The motivation for his decision to leave New Castle came when he received a letter from his mother. She wrote,” I am happy you are doing so well in your practice, but I hope you are not doing to your patients what has been done to me. I have had all my teeth out and now have dentures. This has been the unhappiest experience of my life.”
L.D. had examined his parents while in dental school and was sure they did not need dentures. After reading his mother’s letter, he made a commitment to practice dentistry in a new way, focused on saving teeth. This was a difficult decision because at that time he did not know how to achieve his commitment. In 1926 the typical dental practice provided examinations, cleanings, extractions, silver and silicate fillings, and complete and partial dentures.

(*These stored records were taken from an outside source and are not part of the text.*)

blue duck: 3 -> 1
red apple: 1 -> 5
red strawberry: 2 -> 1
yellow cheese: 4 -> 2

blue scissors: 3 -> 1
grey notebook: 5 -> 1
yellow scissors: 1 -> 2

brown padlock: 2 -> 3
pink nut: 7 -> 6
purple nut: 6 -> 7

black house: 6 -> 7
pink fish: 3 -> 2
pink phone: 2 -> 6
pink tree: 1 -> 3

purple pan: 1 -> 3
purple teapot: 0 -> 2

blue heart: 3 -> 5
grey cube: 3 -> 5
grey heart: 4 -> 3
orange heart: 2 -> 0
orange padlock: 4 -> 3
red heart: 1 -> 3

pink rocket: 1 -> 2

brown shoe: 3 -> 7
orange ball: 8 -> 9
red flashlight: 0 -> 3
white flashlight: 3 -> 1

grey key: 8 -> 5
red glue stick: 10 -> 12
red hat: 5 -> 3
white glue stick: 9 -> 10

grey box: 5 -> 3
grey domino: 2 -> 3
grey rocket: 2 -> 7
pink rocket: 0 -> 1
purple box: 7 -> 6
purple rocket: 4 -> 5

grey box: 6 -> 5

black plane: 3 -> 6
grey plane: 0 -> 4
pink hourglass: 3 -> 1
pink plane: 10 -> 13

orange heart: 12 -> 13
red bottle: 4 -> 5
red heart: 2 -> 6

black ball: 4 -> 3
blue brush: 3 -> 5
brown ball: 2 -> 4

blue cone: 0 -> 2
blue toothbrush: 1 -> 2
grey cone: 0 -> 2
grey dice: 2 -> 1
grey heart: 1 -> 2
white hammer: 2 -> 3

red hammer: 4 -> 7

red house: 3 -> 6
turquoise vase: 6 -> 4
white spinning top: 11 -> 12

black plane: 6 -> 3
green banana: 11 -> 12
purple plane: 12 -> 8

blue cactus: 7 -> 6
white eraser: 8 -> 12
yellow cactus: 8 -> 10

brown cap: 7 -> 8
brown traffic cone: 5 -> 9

His decision to leave New Castle, Kentucky was driven by the desire to have a new, fresh start and to find his own way to practice dentistry without removing teeth. Over his lifetime, he often said, “When I left New Castle, I vowed that I would never take out another tooth as long as I lived.”
Shortly after arriving in Coral Gables, he was lucky to be invited to join a unique dental study club in Miami headed by an oral surgeon. The purpose of the study club was to study ways to prevent tooth loss. He couldn’t have moved to a better place to learn with and from other like-minded professionals.
What made this club unique was they did not pay an honorarium to speakers., Instead, they paid their travel expenses, and they personally entertained the speakers in their homes for the week. The speakers were happy to have a mini vacation with their families in Miami. This gave L.D. the opportunity to meet and befriend them.
Among the visiting speakers were notables such as Winston Price who talked about nutrition as it related to caries, C.C. Bass MD who talked about flossing and home care (the Bass tooth brushing technique and unwaxed floss), Harry Morton who talked about restorative dentistry and showed them how to use of the Munson articulator to create the curve of Spee and Wilson, and Clyde Schuyler who came down from New York City to discuss his ideas on occlusion.
The letter from his mother launched his unique career and influence on dentistry which has been indelible for the last 90 years. Reflecting on L.D., the person who inspired me most to take the career journey I have been on for over 50 years, I realize his philosophy of dentistry and his friendship still inspire and shape me. His mother’s letter is always on my mind as I continue to teach prosthodontics and chair the Department of Dentistry at the University of Toledo. I can’t imagine a more meaningful life than providing others with optimal health, function, and the happiness of having a beautiful smile.